Prompt-month natural gas prices, which shot to more than \\$6/mmBtu in February 2014 on unusually cold weather and dwindling stockpiles, are now trading below \\$3/mmBtu amid the ongoing boom in US production

The recent investments by US companies are motivated in part by a need for a gasprice hedge that is longer than the three-year agreements available in the market. Likewise, LNG buyers are making long-term investments in US exports by reaching 20-year agreements for capacity at planned US LNG export terminals.

Northwest Natural, which joined up with Encana in 2011 to jointly develop gas reserves in Wyoming's Jonah field, viewed its investment in gas reserves as a way of providing some price assurances to its customers over the next 10 years, said Eric Martin an attorney with Stoel Rives, which helped negotiate the deal.

The final agreement provided Northwest Natural with the needed clarity to invest in gas production. The field had a long production history, the necessary gas pipeline infrastructure and little exploratory risk.

Last year, state regulator Florida Public Service Commission approved NextEra Energy subsidiary Florida Power & Light's (FPL) request to invest in gas reserves in southeastern Oklahoma. The utility will spend an estimated \\$191mn to jointly develop up to 38 natural gas wells in southeastern Oklahoma's Woodford shale natural gas field and recover those costs from its customers.

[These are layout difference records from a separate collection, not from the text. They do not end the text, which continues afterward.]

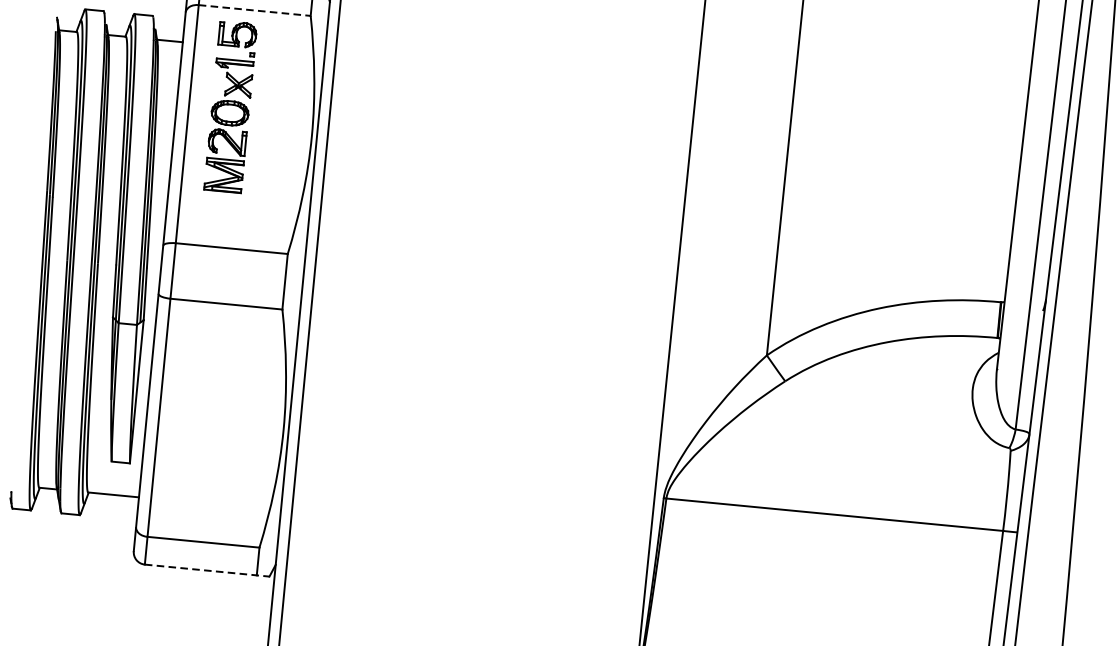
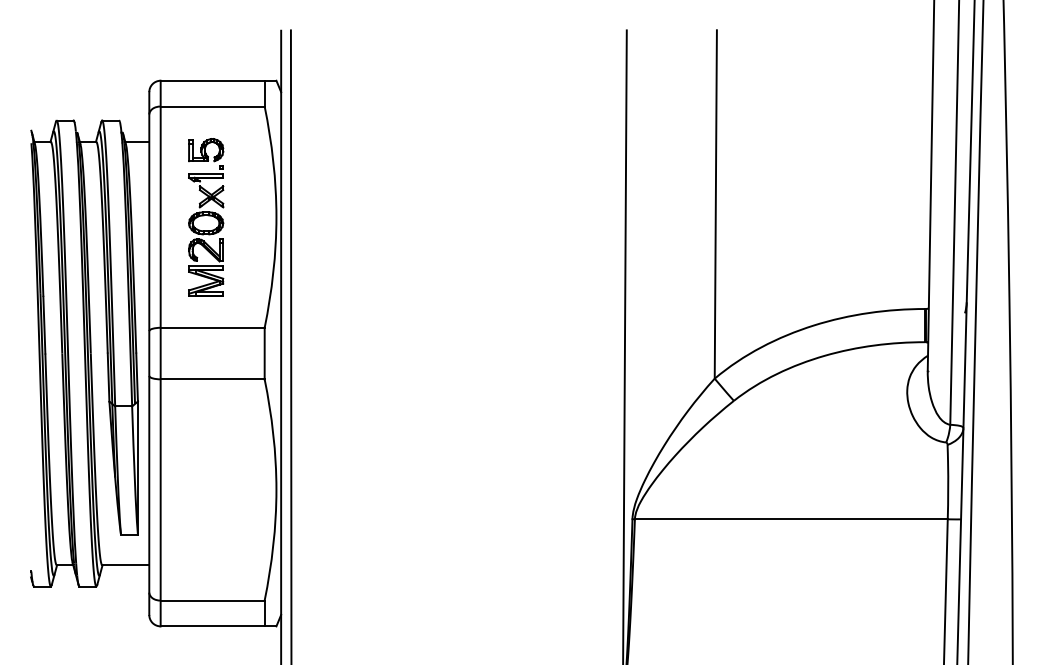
line: (255, 10) -> (213, 106), dashed -> solid
part: (231, 107) -> (206, 217), moved
line: (207, 570) -> (218, 626), dashed -> solid

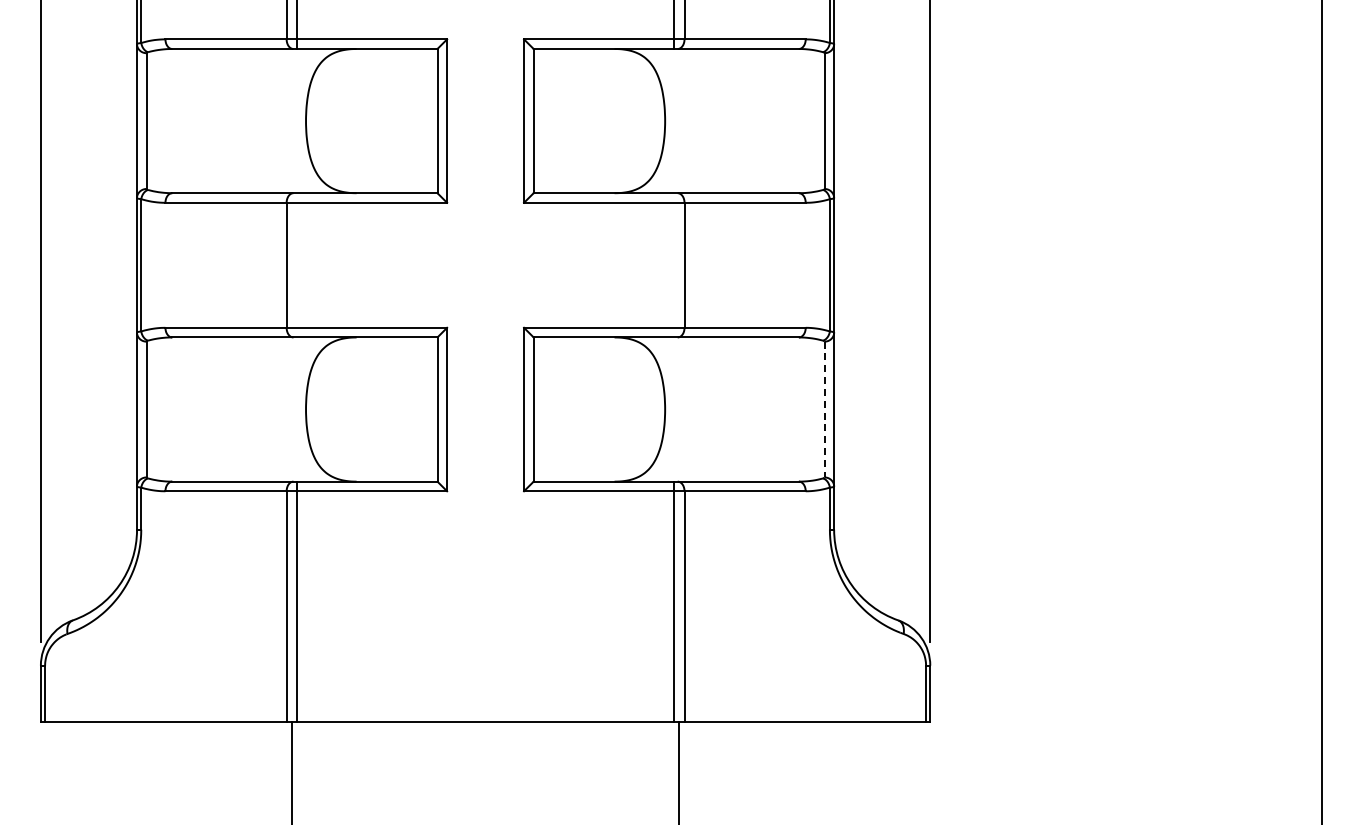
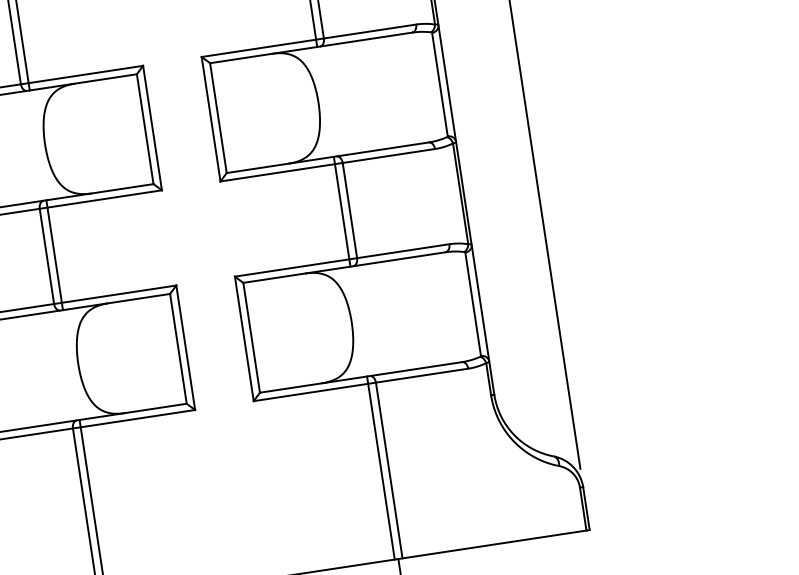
line: (296, 265) -> (54, 255), added
line: (674, 265) -> (342, 211), added
line: (824, 409) -> (473, 304), dashed -> solid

The deal could save FPL customers up to \\$107mn on their electricity bills over the life of the project, the utility said.

US independent oil and gas producer PetroQuest Energy will drill and operate those gas wells and provide a portion of the output to FPL. The deal would allow the utility to lock in gas prices at production costs rather than relying on market costs, which can be volatile, FPL said in the petition submitted to state regulators.